The EDA model contrasts with eSilicon's model where eSilicon develops a chip at cost, then sells it for a margin on the silicon. "We make money by shipping silicon", said Harding, "we share the economic risks of our customers."
So, if an eSilicon design doesn't work, eSilicon makes no money on its development. The same goes if the chip doesn't sell. That means eSilicon has to make a judgment call on its customers, and its customers' chip proposals, to ensure that they have a good chance of finding a market.
Harding reckons that outsourcers of chip design and production, like eSilicon, will become more popular. "Do-it-yourself is dead", he told the conference, citing the difficulties of the advanced nodes. "65nm is hard, 45nm is nearly impossible", he added. Harding said they had signed contracts for two 45nm designs.

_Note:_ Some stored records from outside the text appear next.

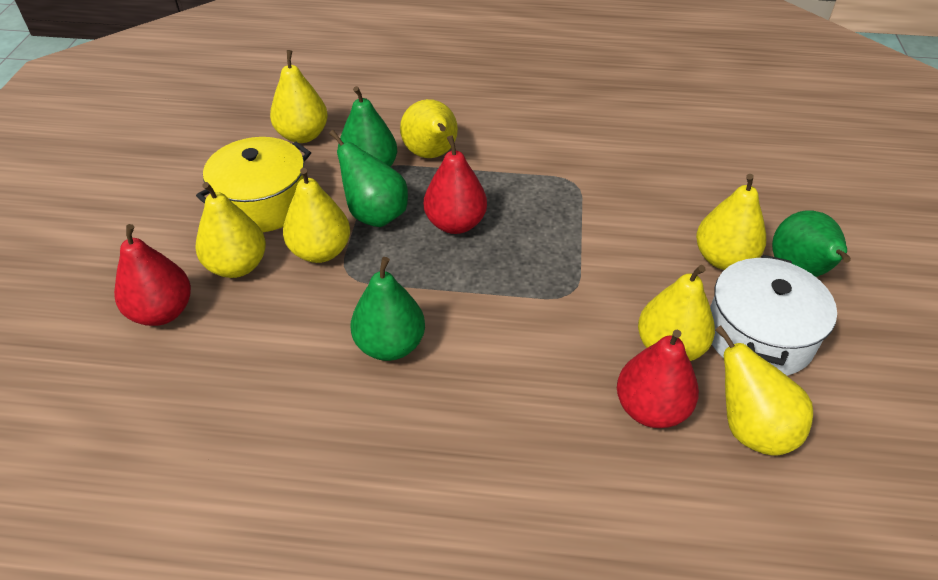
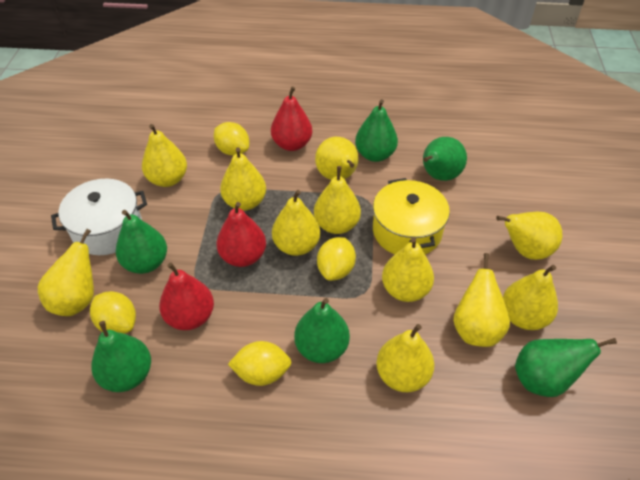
green pear: 4 -> 6
yellow lemon: 0 -> 4
yellow pear: 7 -> 11

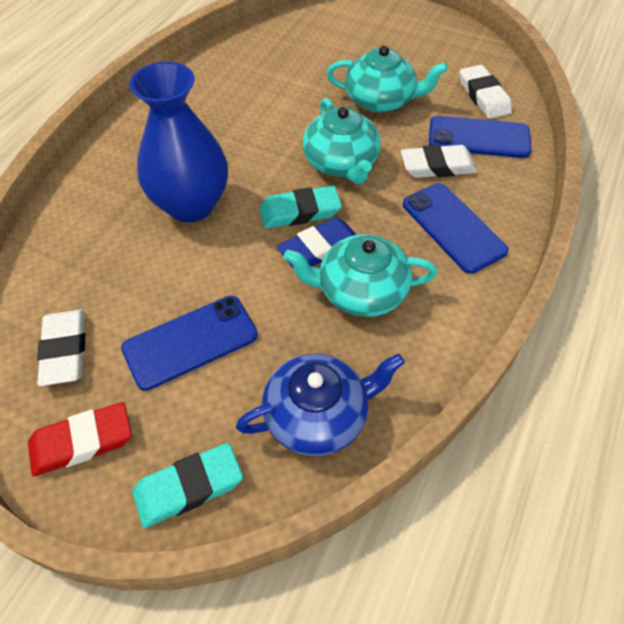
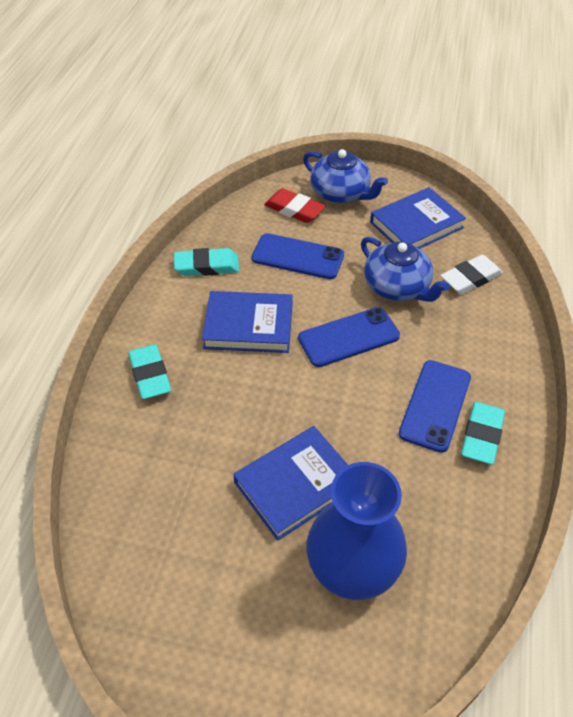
blue book: 0 -> 3
blue eraser: 1 -> 0
blue teapot: 1 -> 2
turquoise eraser: 2 -> 3
turquoise teapot: 3 -> 0
white eraser: 3 -> 1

The reason why outsourcing design and manufacturing services will grow is because, according to Harding: "You need to do six to ten designs a year to have a proper level of learning. Companies doing two to three chips a year will never understand the technology before they have to move on to the next node." eSilicon, he said, does more than 20 designs a year.
Harding said that the average time it takes eSilicon to deliver a chip is 2.9 years from contract to silicon. For consumer applications, the average time is 15 months. For storage and networking products, it's three to four years.
eSilicon has raised $86m, and needs no more capital because it's trading profitably with positive cash flow and revenues of $80m this year, according to Harding. "We're through the dark days," he said.